How to start your own teaching blog


We’ve been writing our teaching blog for nearly a year now, and it has been a roller coaster experience. We’ve had positive feedback, negative feedback and met and spoken to some really interesting people. We wouldn’t change our experience as we found it quite cathartic, whilst living and working in Northern Spain, and we love hearing different teachers opinions. We are not the only ones: there is a huge world of EFL out there and hundreds of posts are written and shared everyday. People want to hear what you have to say, and being teachers we all seem to be fond of, and good at, writing.

Why you should start a blog

Not only do people want to hear what you have to say they also want to know about teaching techniques and material that they can use. You don’t just have to stick to one thing, you can diversify your writing to include all sorts of interesting things that help your fellow teacher and help spread your ideas.

There are plenty of topics to write about and it can help to organise ideas and even help with your overall teaching. We also found it to be quite empowering: we could write a piece about something we think is important and then find like-minded people who could help us to build on our ideas, and help us to improve as teachers. So many times, whilst teaching, have we felt that our voice just isn’t heard or we think that nobody cares, but by starting your own blog you can take part in a wider conversation and get your ideas out there.

Where to start

After finding whatever teaching related thing you want to write about, which is the hardest part, finding a platform for your writings is the next and one of the easiest things to do. We recommend either a free WordPress account or a free Blogger account; it gets you off the ground, and both are very straight forward to use. Furthermore, the discovery process of finding out how to make your blog look exactly how you want it is a great experience, and makes you realise what an art form blogging can be. Also don’t forget to add tags to all your posts!

What to write about

A few things have been touched upon, about what to write, in the previous paragraphs, and I don’t believe in just writing about the most popular things in order to get views. Write about whatever EFL thing you want. Here are some suggestions to get you off the ground:

  • Topical teaching points: Native Speaker debate, Technology in the classroom, Teaching young learners.
  • Daily blogs/ a day in the life or a diary
  • Divisive issues
  • Teaching Materials
  • Tips and guides for cities or countries to work in
  • All of the above and whatever you can think of

Finding inspiration can be tough but I recommend joining some EFL Facebook groups and checking out what other people post. We started our own Facebook group and the many people that contribute help inspire us, especially after my two month writer’s block.
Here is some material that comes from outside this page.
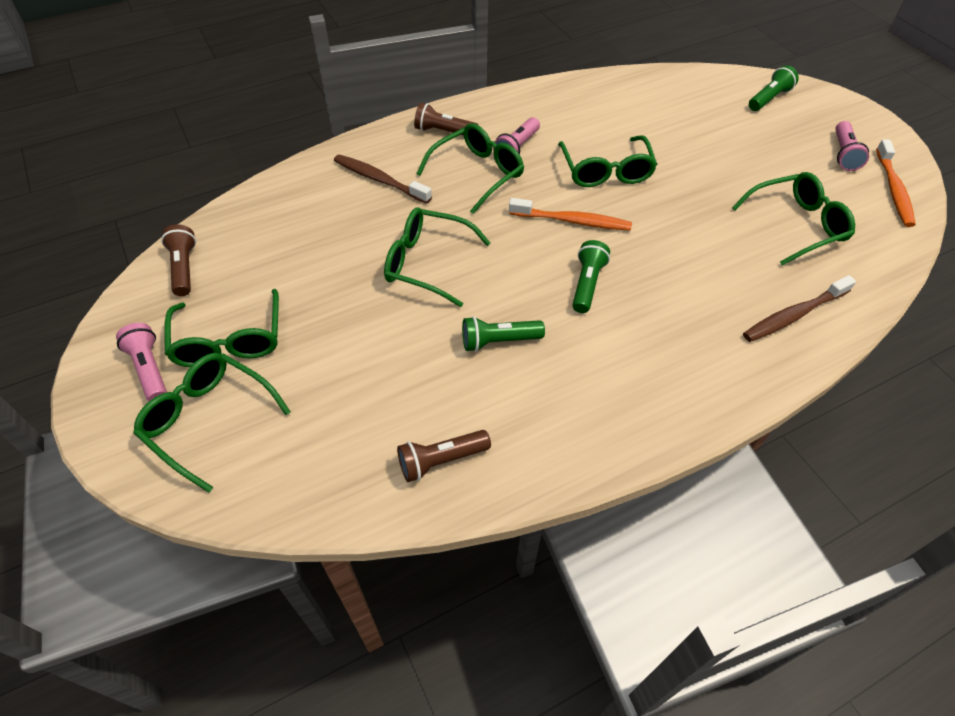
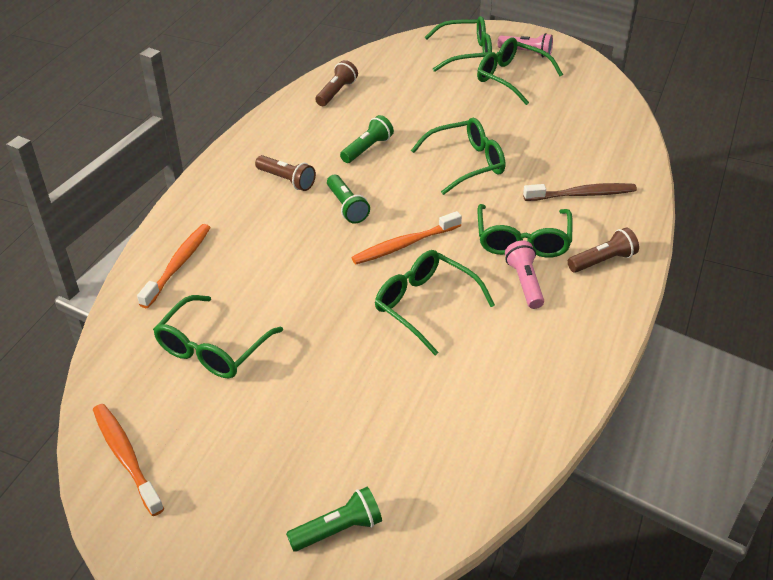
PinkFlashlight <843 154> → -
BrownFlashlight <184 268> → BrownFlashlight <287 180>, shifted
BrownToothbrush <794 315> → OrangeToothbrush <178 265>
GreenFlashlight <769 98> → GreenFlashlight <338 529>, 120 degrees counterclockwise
Where to share and connect

Joining Facebook groups is not only a great way to find inspiration, you can also share and connect with other teachers, only when you have your well-written masterpiece of a blog: join as many groups as you like (check the rules of the group) and post away (don’t spam!). What the community wants is anybody’s guess and randomly posting can be pretty hit and miss, but until you find your audience it is your best bet at getting some early views.

Other areas to post include:

  • Twitter – Using hashtags wisely
  • Linkedin – Teaching groups
  • Pinterest – Collaboration boards

These all make great platforms for any aspiring blogger.
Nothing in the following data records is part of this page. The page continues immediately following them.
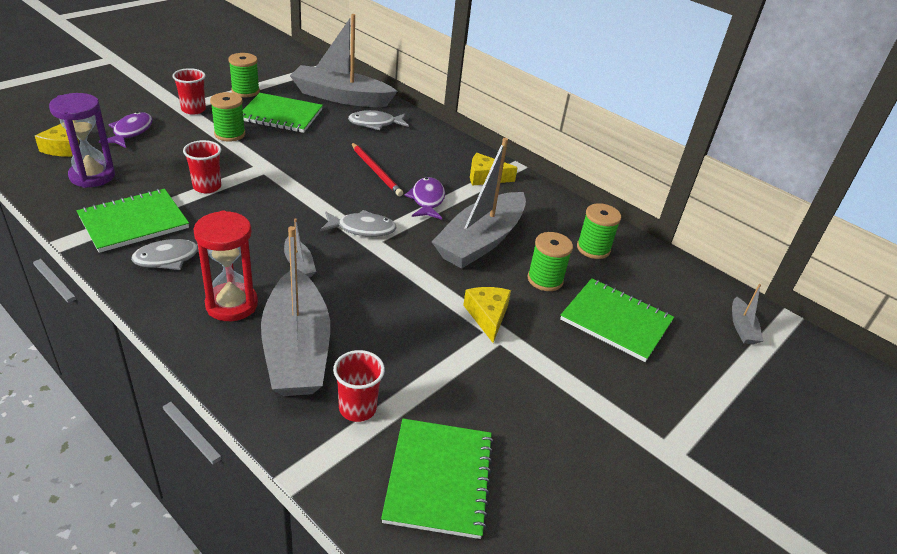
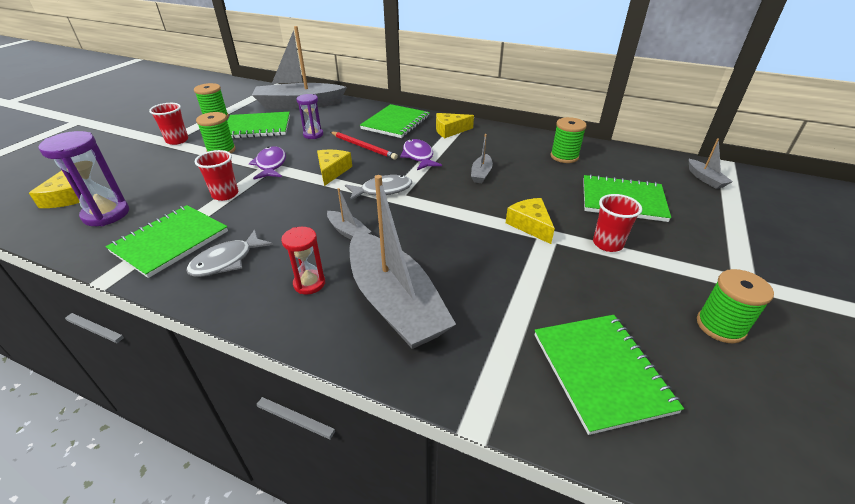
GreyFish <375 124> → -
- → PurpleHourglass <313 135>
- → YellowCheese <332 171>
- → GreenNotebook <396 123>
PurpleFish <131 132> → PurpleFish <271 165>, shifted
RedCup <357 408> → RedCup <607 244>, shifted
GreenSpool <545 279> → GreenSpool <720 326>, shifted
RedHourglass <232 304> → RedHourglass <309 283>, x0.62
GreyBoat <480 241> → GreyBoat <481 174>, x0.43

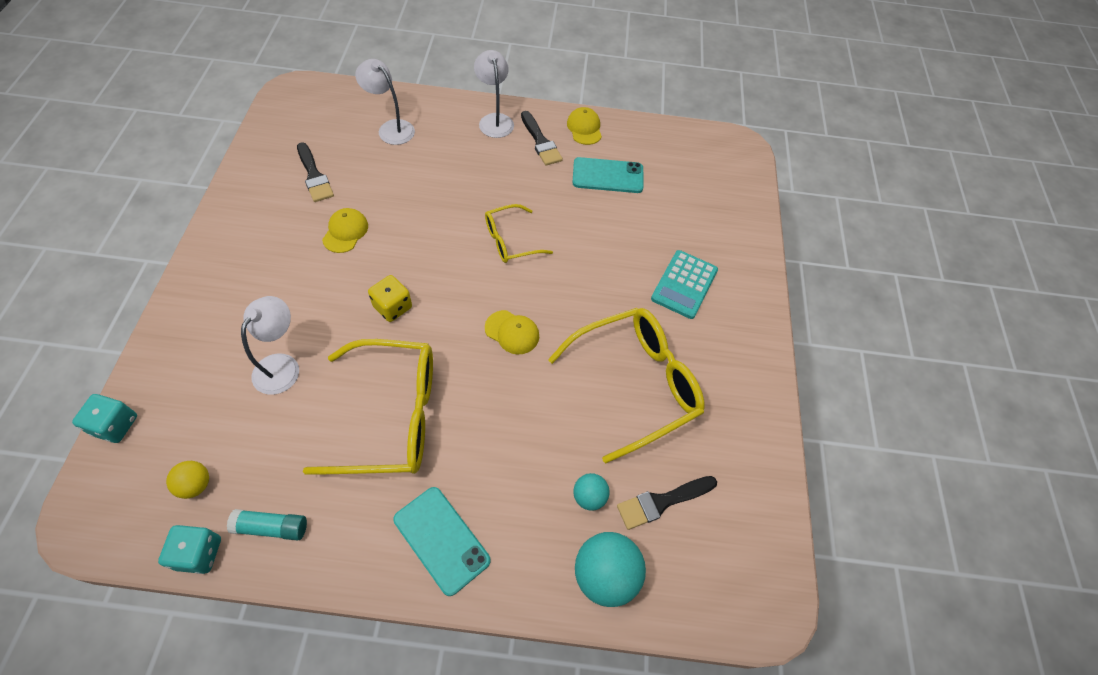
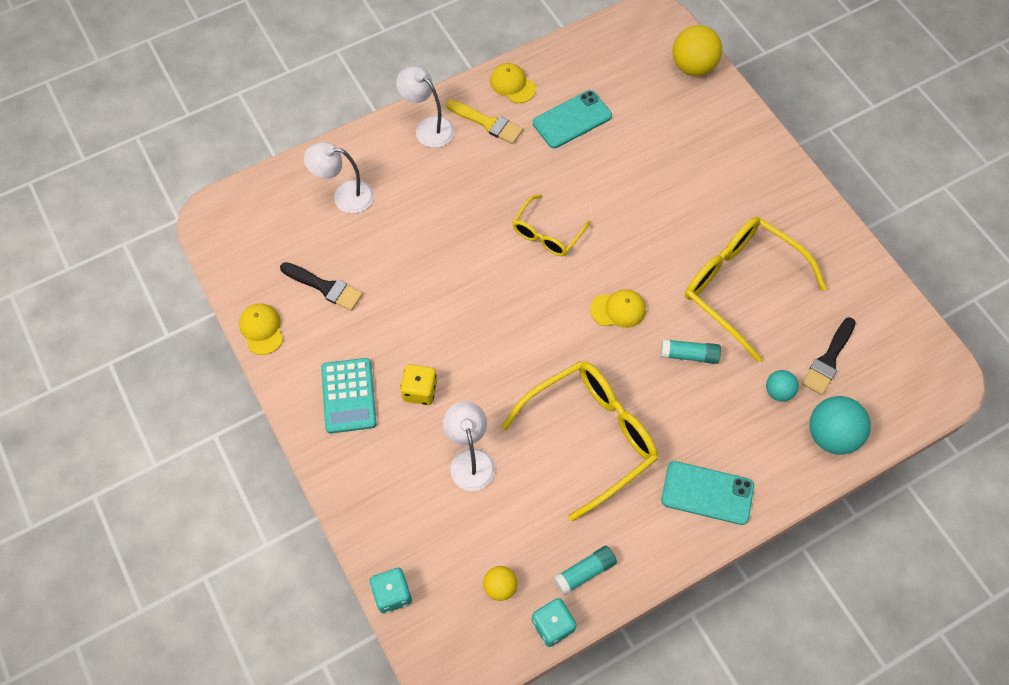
- → TurquoiseGlueStick <689 355>
- → YellowBall <693 67>
YellowCap <345 232> → YellowCap <261 329>, shifted
YellowDice <393 307> → YellowDice <420 391>, shifted
TurquoiseCalculator <684 285> → TurquoiseCalculator <349 396>, shifted
BlackBrush <540 142> → YellowBrush <487 123>
YellowGlasses <634 384> → YellowGlasses <741 287>, 75 degrees counterclockwise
Commenting and engaging with other bloggers can lead to all sorts of interesting collaborations and experiences and always be on the lookout for guest bloggers, don’t be afraid to ask.

However, it is not all about views, believe it or not, what I find more valuable is the feedback. As a blogger in the EFL industry it is just as important to listen as it is to be listened to.

Don’t be afraid to be a bit radical with your blog, and question the norm; the industry is antiquated and backwards but with more and more teachers adding to the discussion, and pushing aside the older ideas, the industry is slowly being pushed forward and you can add to this with your ideas and your blog.

Author: Teaching in Spain

Two teachers who like to write about travelling, and you guessed it, teaching. One of us is from England and one of us from Greece. If you like what we write then subscribe and enjoy!

2 thoughts on “How to start your own teaching blog”

  1. Thank you so much for sharing your blogging experience! I started my blog a little less than a year ago and to and I agree that it has been a great experience. My biggest problem is finding time to write what with teaching and family and all. I am teaching in Japan right now but spent the summer in northern Spain and I hope to move there next year. Being American I am not sure about the visa situation but I hope it is possible. I look forward to reading your next posts!

    Liked by 1 person

  2. I’ve just recently gotten into writing about teaching myself and have quite the enlightening experience along the way. You’re certainly right about the need to be radical as ESL is starting to get a bit stale without any trendy new methodologies having come out to give people a good shock for a while now. I’ve been trying to offer a fresh perspective (not sure how well it’s coming across yet though, but I’ll keep trying) on the learning process, especially in terms of motivation, goals, learner mindset, etc.